Btw. I am aware that searching for names such as user names or group names can efficiently be speeded up by the use of indexes based on hashes (eg. crc32(lower(STRING))) - an example select would than be this: select somethinguseful from users where name=SEARCHSTRING and hash=crc32(lower(SEARCHSTRING)). However the hashes and their indexes are not included in the memory yet, when I said the users and groups table have 80% RAM coverage. That's because I am unclear, if there is not a better integrated solution. At the moment I just assume, that breaking up the whole topic into three pieces users, groups and users2groups is most sensible. I am lacking proof here.
-------------------- UPDATE -------------------------------------
I understand that there are competing concepts on the table:
- denormalization to an extend, where I can live with a very reduced set of queries against the disk. (eg. mongodb, etc)
- squeeze data so that most of the data fits into memory anyway (eg. compressed bitmap)
As denormalization means: 'blowing up data volumes' these both concepts seem to contradict each other. Are there best practices or scientific or sensible arguments, when to use denormalization and when to use the squeeze data approach? Eg. a KPI saying: If less than 80% fit into memory, go for denormalization or so?
-------------------- UPDATE -------------------------------------
Extra memory costs extra money, most db servers have usually lots of empty disk space getting bored on their feet. So denormalization is cheap. On the other hand denormalization opportunities are limited: Disk latency physically limits the amount of max queries per second, full stop.
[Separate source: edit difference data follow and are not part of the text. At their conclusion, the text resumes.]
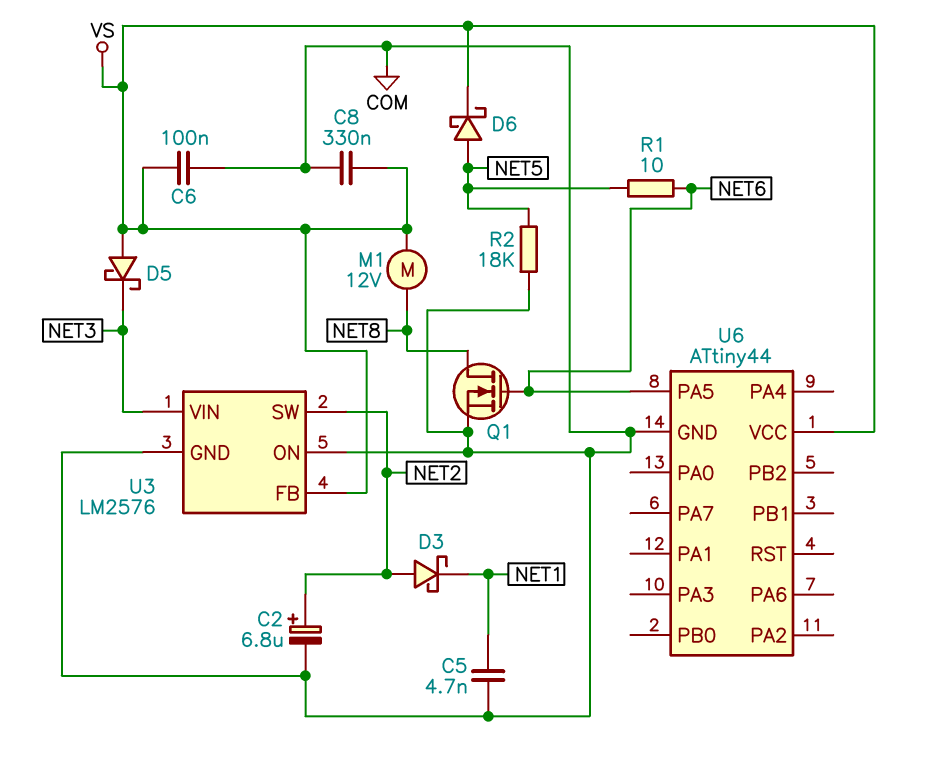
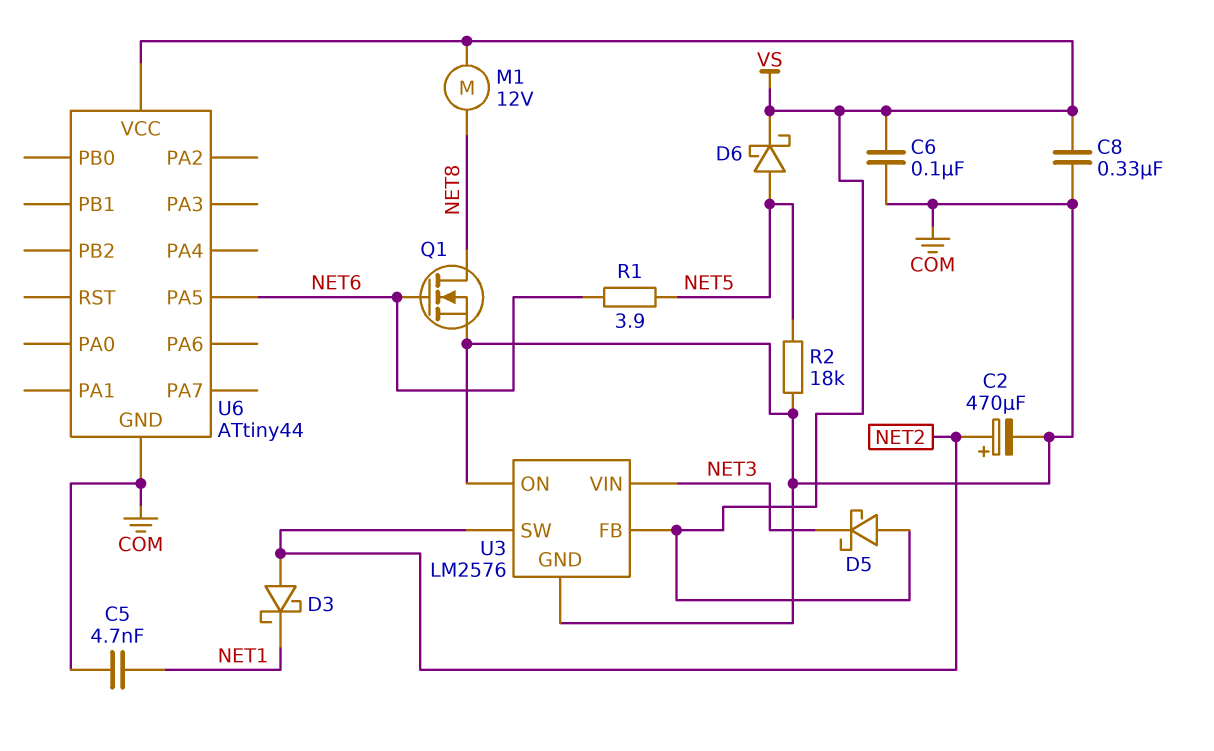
C2: 6.8uF (plus NET2, minus COM) -> 470uF (plus NET2, minus COM)
R1: 10 (NET5, NET6) -> 3.9 (NET5, NET6)

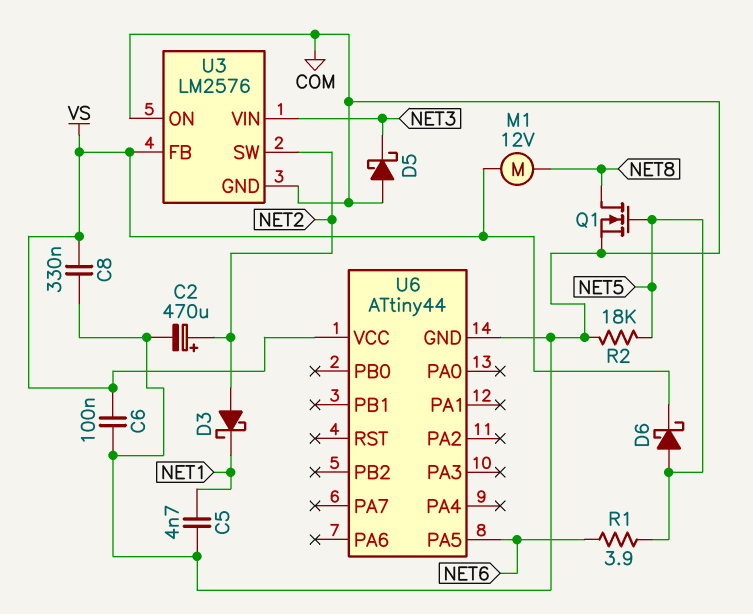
D5: schottky (A VS, K NET3) -> schottky (A COM, K NET3)
Q1: NMOS (G NET6, D NET8, S COM) -> NMOS (G NET5, D NET8, S COM)

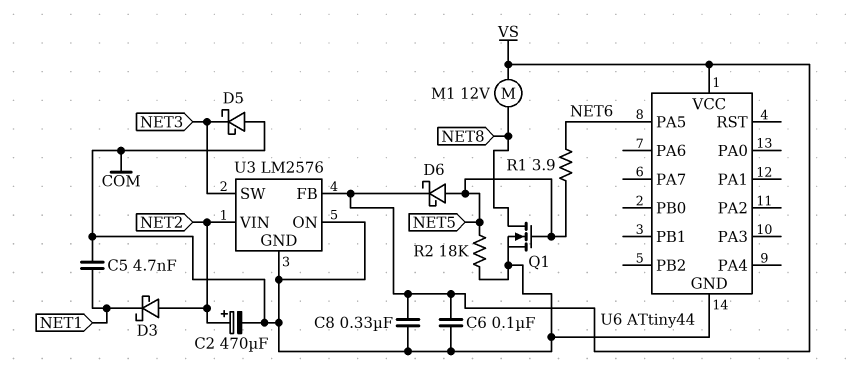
U3 pin SW: NET2 -> NET3
U3 pin VIN: NET3 -> NET2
So too many queries against disk get queued which constrains denormalization to an extend for applications with lots of traffic. Even denormalized data access speed depends on memory to a large extend.
So maybe KPIs are not possible here. Anyway for the given sparse matrix expample how does denormalization and the squeeze data approach need to be balanced? I thought at compressing the users and groups table, leave them in a rdbms and than assign the freed memory to a cache of a document db which serves the users2groups relations. However this introduces a whole set of new issues such as muliple round trips to deal with 2 database systems and more complicated query management. So how to tackle this down?
----------------------- UPDATE -----
As per suggestion of lagivan the sparse matrix with only flagging relations seems to be solved in a sensible way: have 2 tables users and groups and then have in the table users a multipe ID field with IDs related to groups and vice versa have in table groups a multiple ID fields with fields related to users. I guess this solution is not tightly coupled to a specific technology. It could even be implemented in MYSQL via VARBINARY or any blobs.
The outstanding part of the question is related to sparse matrixes that contain some 'juice information' like status or lastupdatedate. So using foreign key arrays would sort of disable those information by concept. So the original questions for such scenario is still open: Which of all these systems or which combinations give the best overall read access performance (with an acceptable write access performance) when RAM capacity is lower then available data considering sparse matixes? ...and how has the memory utilization accross all three entities/tables has to be balanced in the choosen technology...?